综上,在服用别嘌醇前,若条件允许建议进行基因筛查,尤其对于肾小球滤过率估算值(eGFR)<60 ml/min的人群。若无法进行基因筛查,应仔细询问过敏史,从每天50 mg的小剂量开始使用。对于合并高血压等需要使用利尿剂的患者,可以考虑换用不升高尿酸水平的药物——氯沙坦钾[15]或钙离子通道阻滞药。使用别嘌醇期间应仔细观察,尤其到使用2个月左右的时间时,如果出现皮疹立即停药。
非布司他作为新型选择性黄嘌呤氧化酶抑制剂,具有较强降尿酸作用[16],成为痛风及高尿酸血症患者新的治疗选择。

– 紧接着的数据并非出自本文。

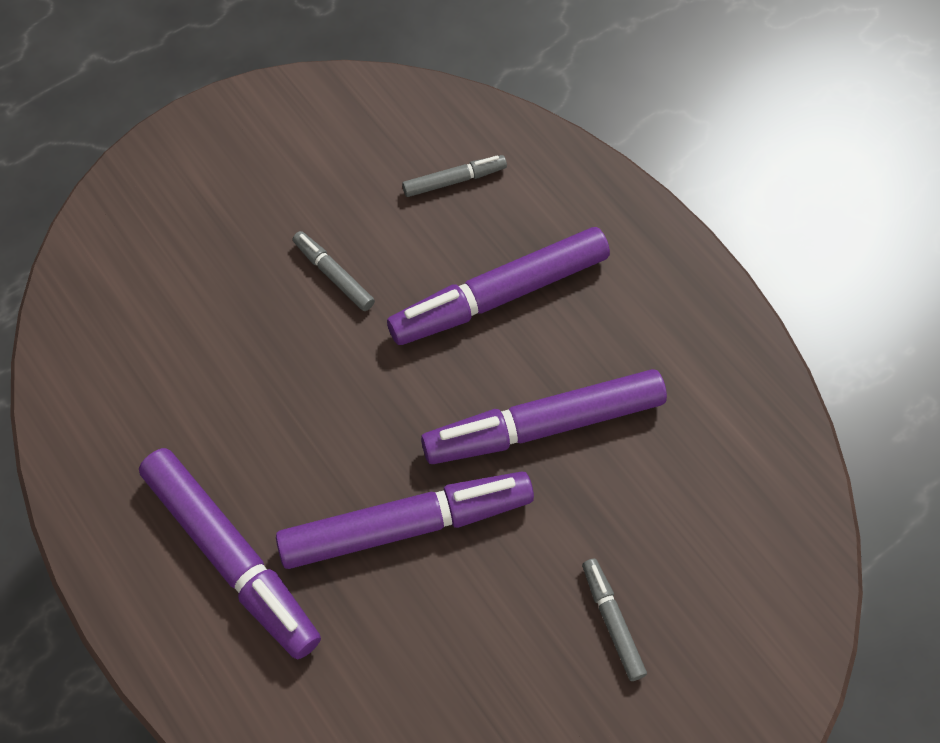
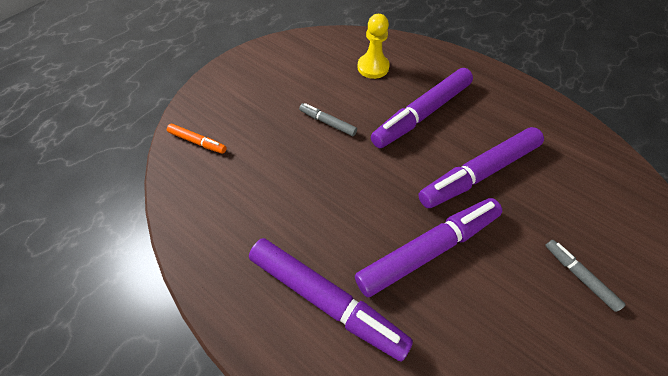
camera: 15 degrees left, 5 degrees down
(114, 262) = (198, 142): none -> orange marker
(454, 180) = (373, 67): grey marker -> yellow pawn

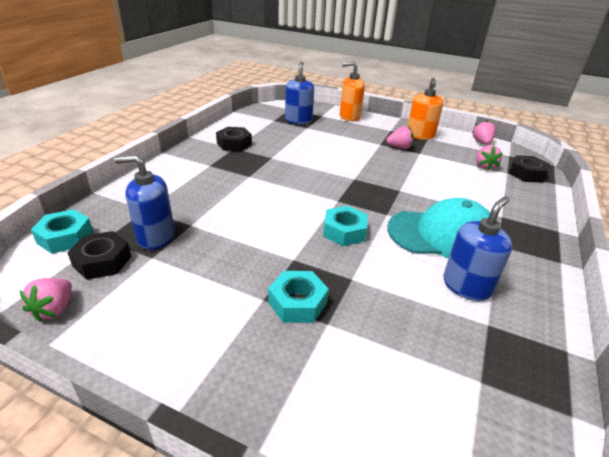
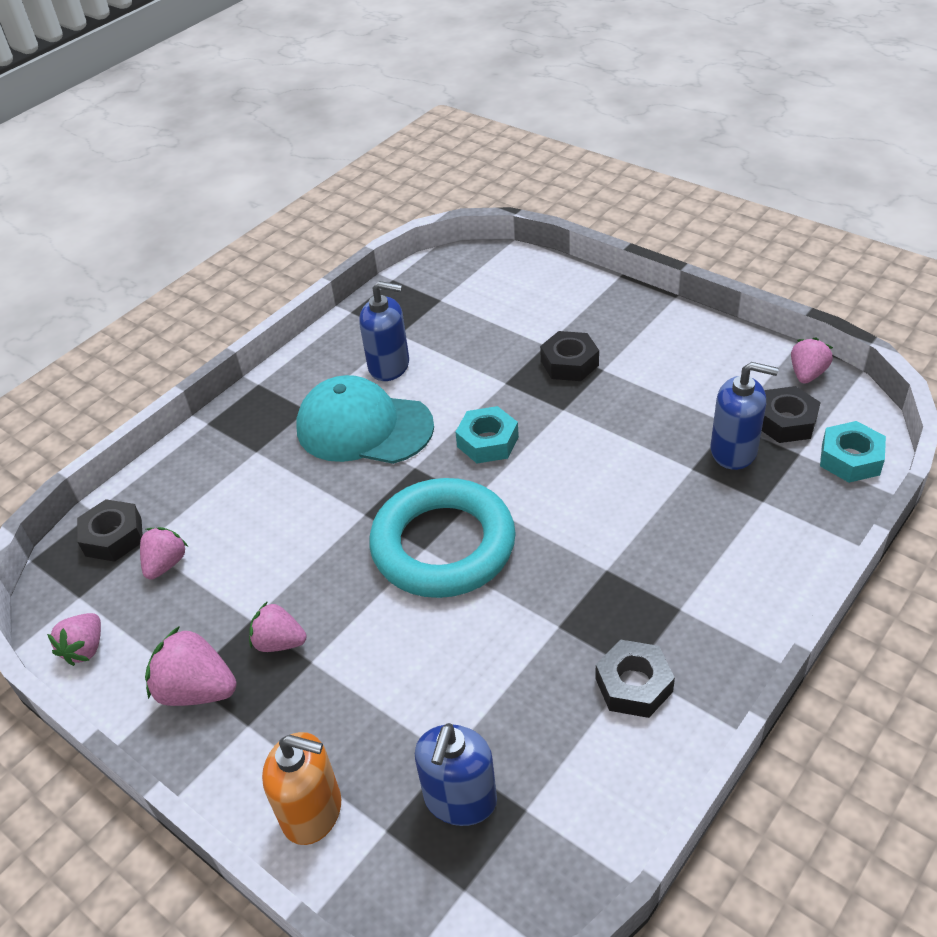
camera: 160 degrees left, 10 degrees up
(297, 303) = (569, 363): turquoise nut -> black nut
(344, 180) = (443, 545): none -> turquoise ring
(420, 136) = (197, 690): orange soap dispenser -> pink strawberry
(466, 286) = (389, 366): blue soap dispenser -> blue soap dispenser turned 135 degrees counterclockwise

非布司他常见的不良反应较轻,包括恶心、呕吐、腹泻、头痛、皮疹等。
2017年11月15日,美国FDA对非布司他可增加心血管事件(包括非致死性心肌梗死、非致死性卒中、需要紧急血运重建的不稳定型心绞痛以及心血管疾病死亡等)提出黑框警示[17]。FDA提出此黑框警示主要是依据CARES试验[18],但该试验设计缺乏安慰剂对照组,并不能得出非布司他是否直接增加心血管疾病死亡与全因死亡风险的结论。CARES试验证实的非布司他组全因死亡率以及心血管死亡率高于别嘌醇组,在Choi等[19]报道的研究中也得到证实。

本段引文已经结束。